Civil and Human Rights

Religious Liberty Claims Run Amok

By Kenneth Jost

Women’s access to contraceptives will be the main issue when the Supreme Court hears arguments this week in its fourth encounter with President Obama’s health care reform plan. An array of nonprofit religious organizations are challenging the requirement to notify the government or their health care insurer to get out of the mandate to provide no-cost contraceptives as part of their employee health insurance plans.

A leading death-with-dignity group is urging the justices, however, that a ruling for the religious groups also could undermine state laws protecting the right of terminally ill patients to reject extraordinary life-sustaining measures. In a friend of the court brief, the Oregon-based Compassion and Choices worries that a broadly phrased ruling in favor of the religious liberty claims “could, inadvertently, substantially impair the implementation of people’s end-of-life healthcare choices.”

Lawyers supporting the religious groups in the case who spoke at a Cato Institute forum on Friday [March 18] discounted the group’s fears of a slippery slope decision affecting right-to-die cases. But the concerns illustrate the Pandora’s box that the court opened two years ago when it first recognized a religious liberty exemption from the contraception mandate under Obamacare.

Religious liberty, it seems, has now displaced patriotism as the last refuge of the scoundrel. Legislatures in more than a dozen states have either enacted or considered broadly phrased religious freedom laws aimed at allowing business to discriminate against gays and lesbians.

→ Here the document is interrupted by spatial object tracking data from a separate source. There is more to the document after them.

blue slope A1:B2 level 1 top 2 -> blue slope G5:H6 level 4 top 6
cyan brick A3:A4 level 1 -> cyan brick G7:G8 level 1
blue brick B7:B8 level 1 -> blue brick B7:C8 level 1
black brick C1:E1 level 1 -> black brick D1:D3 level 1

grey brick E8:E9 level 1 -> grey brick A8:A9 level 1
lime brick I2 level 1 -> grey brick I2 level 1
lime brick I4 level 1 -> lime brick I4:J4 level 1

The Georgia legislature approved a bill along those lines last week, but a late-added provision specifies that it would not allow discrimination prohibited under federal civil rights law. Gov. Nathan Deal, a Republican, has not said whether he will sign the bill. Business groups oppose it even with the late modification.

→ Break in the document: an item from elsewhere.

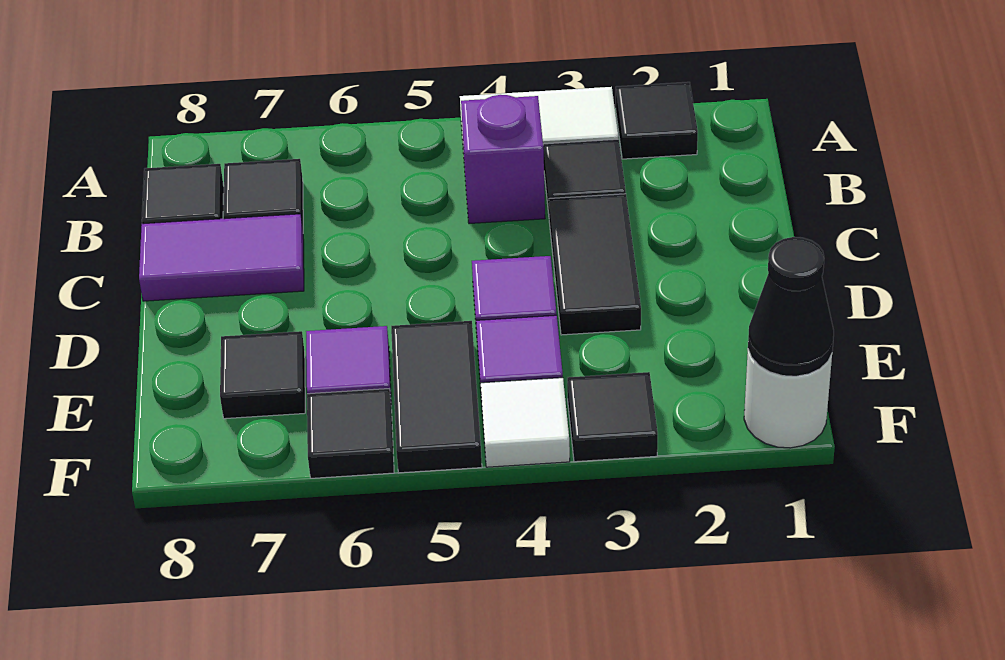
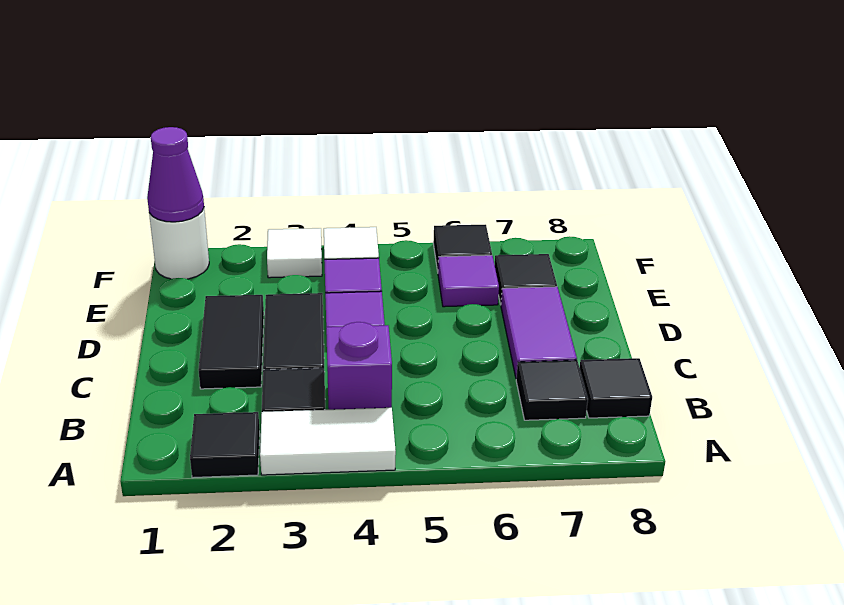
purple tile C7:C8 level 1 -> purple tile C7:D7 level 1
black tile E5:F5 level 1 -> black tile C2:D2 level 1
black cone F1 level 2 -> purple cone F1 level 2
black tile F3 level 1 -> white tile F3 level 1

The Supreme Court’s 5-4 ruling in the earlier contraception mandate case, Burwell v. Hobby Lobby Stores (2014), allowed private employers to claim an exemption from the contraception mandate under the federal Religious Freedom Restoration Act (RFRA). The Obama administration responded by crafting an exemption for religious nonprofits, such as Catholic colleges or charitable organizations. Under the “accommodation,” a religious nonprofit is required only to send its health care insurer or the government a form or letter claiming the exemption; the insurer then would be required to provide the contraception coverage itself.

In Zubik v. Burwell, the religious nonprofits are arguing that the exemption still impermissibly burdens their religious rights under RFRA. “This is a strange case to wrap one’s head around,” Steve Schwinn, a professor at John Marshall Law School, aptly writes in the American Bar Association publication Preview. (David Zubik is bishop of the Catholic diocese of Pittsburgh; Sylvia Burwell is secretary of the Department of Health and Human Services.)

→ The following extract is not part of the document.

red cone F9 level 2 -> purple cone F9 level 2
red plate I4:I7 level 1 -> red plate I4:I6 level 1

At the Cato program, Lori Windham, a senior counsel with the Becket Fund, a religious liberty litigation group, argued that the administration’s workaround amounts to “the government coming in and taking over a piece of your contract” with the health insurer. She also argued that the government cannot prove the “compelling interest” in women’s health needed to get out from under RFRA because of other exemptions from the contraception mandate.

In response, Elizabeth Wydra, president of the Constitutional Accountability Center, argued that the exemption being claimed by the religious nonprofits “would stretch the concept of religious liberty beyond a point where it cannot be sustained.” Wydra noted that conscientious objectors to military service are required to do much more than fill out a form to claim the exemption. Besides proving their right to the exemption, she explained, the conscientious objector has to perform some form of alternative service.

The religious nonprofits argue in effect that claiming the exemption would make them complicit in the health insurer’s actions providing forms of contraception to which they object. The death-with-dignity group sees the risk of a similar argument from Catholic hospitals or hospices subject to laws in 47 states requiring them to respect patients’ rights to refuse life-sustaining measures.

Laws on the books in all states except Michigan, North Carolina, and Washington require health care providers with moral objections to patients’ health care decisions or advance directives to comply with patients’ requests for transfer to a provider that will comply with their wishes. It is not fanciful to imagine that a Catholic hospital could argue that complying with the transfer request burdens its religious liberty by making it complicit in an end-of-life decision prohibited under Catholic teaching.
In Hobby Lobby, Justice Ruth Bader Ginsburg complained in dissent that the court’s indulgence for the religious rights of the company’s family owners came at the expense of the rights of their employees under the federal regulation. She also worried that the decision opened the door to claims for religion-based exemptions from anti-discrimination laws, a fear that Justice Samuel A. Alito Jr. discounted in the majority opinion.

So far, courts are rejecting efforts by bakers and florists, for example, to claim religion to justify refusing to serve same-sex couples. But the Supreme Court has not ruled on the issue, and lawmakers in many states are doing what they can to create a religious exemption for anti-LGBT discrimination. And in the new case, the justices again have to decide whether women’s access to health care must be sacrificed to a religious liberty claim stretched further than any previously recognized in American law.